Nella Parrocchia di Santa Maria e San Biagio in Sant’Angelo Romano, il 7 e l’8 febbraio si è tenuta la festa del santo patrono Biagio, una tradizione che la nostra parrocchia da decenni porta avanti con entusiasmo.

La novità più importante di questi ultimi anni sono le “Biagiadi”, una maratona di giochi in cui i bambini, aiutati dai catechisti, conoscono la storia e la vita di san Biagio giocando e divertendosi insieme. Quest’anno, tra i giochi, c’è stata anche la scrittura di una lettera al nostro protettore. Al termine della maratona si sono tenuti i vespri con la Santa Messa e a seguire la premiazione delle squadre.

Tutto si è concluso l’8 febbraio, domenica, con una giornata piena di eventi. La mattinata è iniziata con la musica della “Banda Medullia”, che ha svegliato il paese dopo i botti oscuri delle ore 8. La gente si è radunata intorno alla chiesa di Santa Maria e San Biagio, dedicata proprio al santo, vescovo e martire.

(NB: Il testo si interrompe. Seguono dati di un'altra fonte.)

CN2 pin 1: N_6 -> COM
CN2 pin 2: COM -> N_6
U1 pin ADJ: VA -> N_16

Alle ore 11, si è celebrata la solenne messa in onore di San Biagio, presieduta da Monsignor Maurizio Mirilli, con il Parroco Don Adrian Anton Lupu, presenti i festaroli organizzatori dell’evento e la Giunta Comunale.

È seguita poi a processione solenne con la statua di San Biagio, portata dalla Confraternita “S. S. Trinità”. Il tutto è stato concluso da uno spettacolo pirotecnico e dalla benedizione della gola e la distribuzione del panettone di San Biagio.

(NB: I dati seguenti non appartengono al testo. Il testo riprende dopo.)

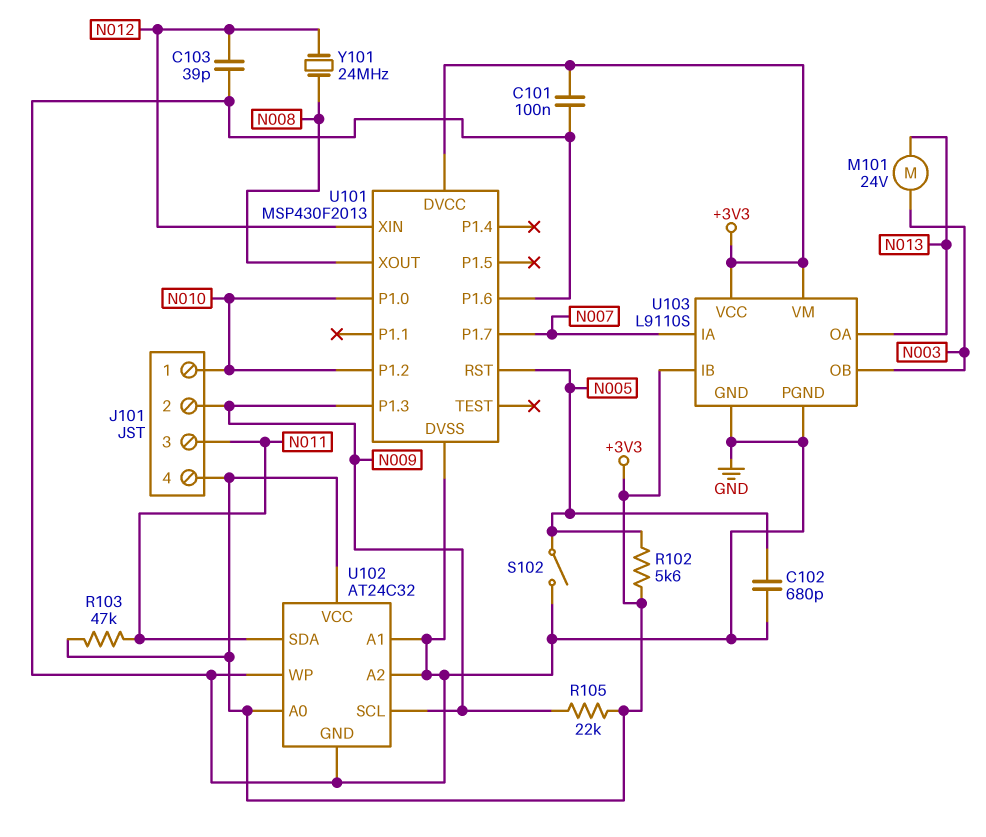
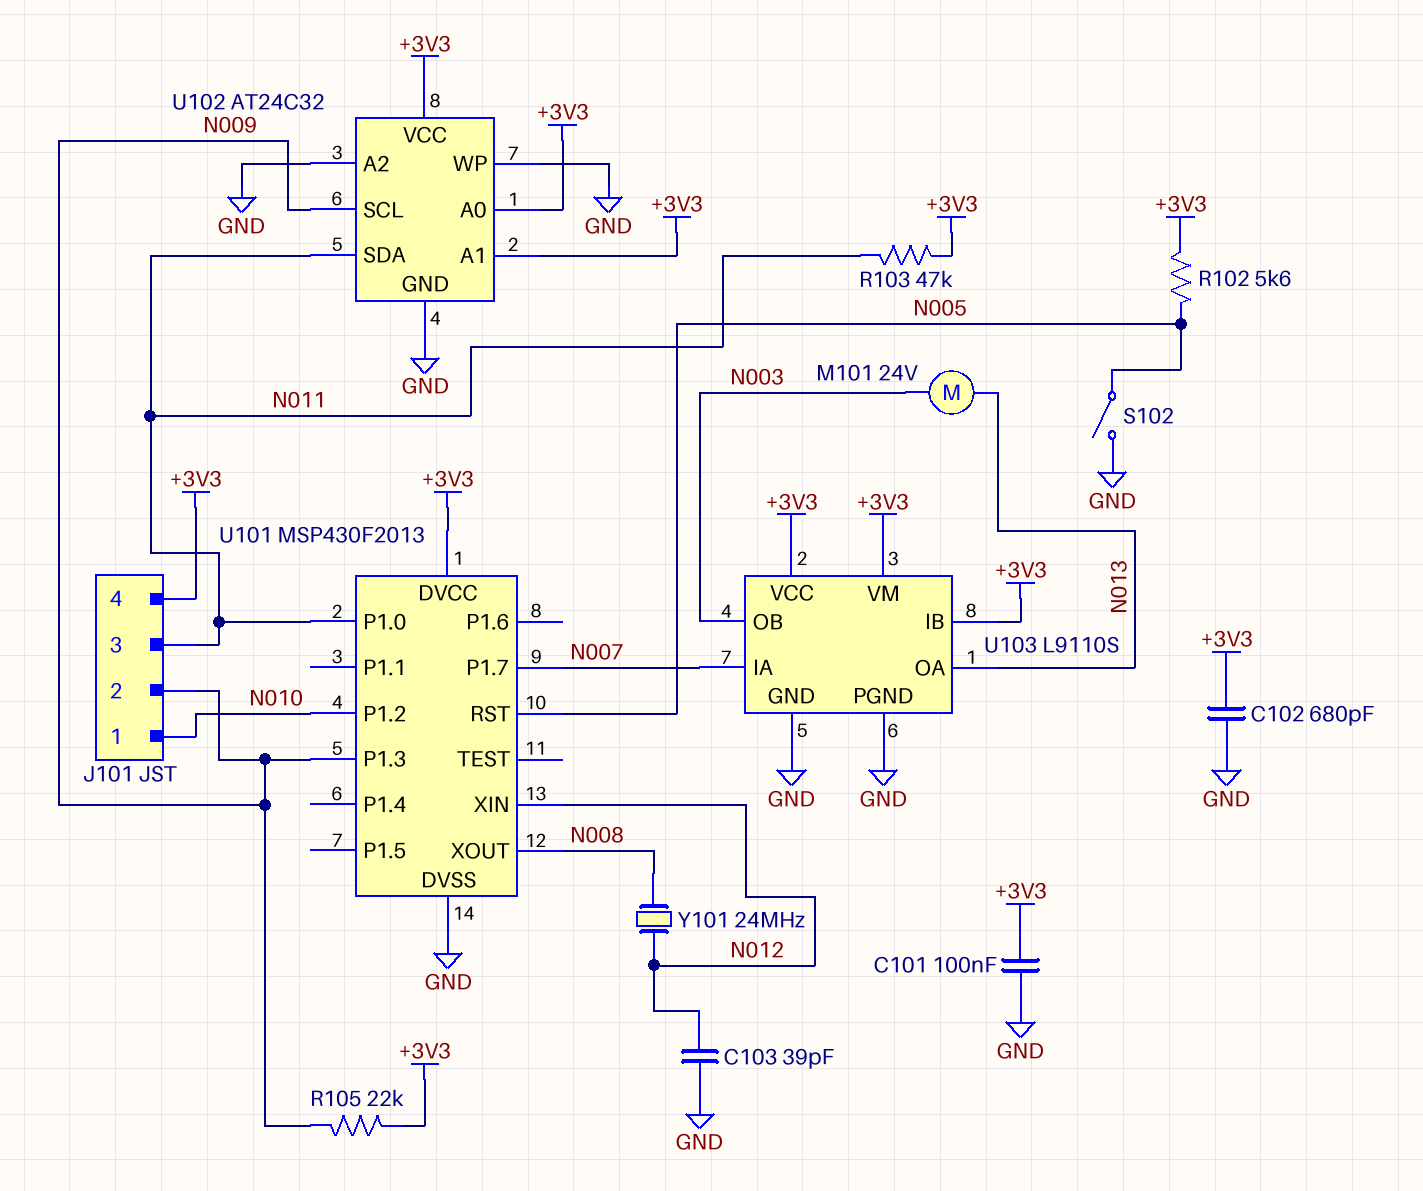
C102: 680pF (GND, N005) -> 680pF (+3V3, GND)
U101 pin P1.0: N010 -> N011
U101 pin P1.6: GND -> none
U102 pin A1: GND -> +3V3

La tradizione narra di un frate al quale viene portato un panettone da un contadino, per farlo benedire. Il frate, non avendo tempo, chiede al contadino di lasciargli il panettone e di ripassare a prenderlo. Il contadino si dimentica e il frate mangia il panettone. Quando il contadino torna a riprenderlo, il frate andando in sacrestia trova il panettone di nuovo lì, più grande di quello che era stato portato dal contadino.

Questa tradizione, che si perpetua a Milano, è stata adottata anche nella nostra parrocchia di Santa Maria e San Biagio. Perché le tradizioni sono qualcosa che unisce la nostra Chiesa e vanno fatte conoscere.

La festa si è conclusa con un momento di condivisione e di gioia per tutta la comunità.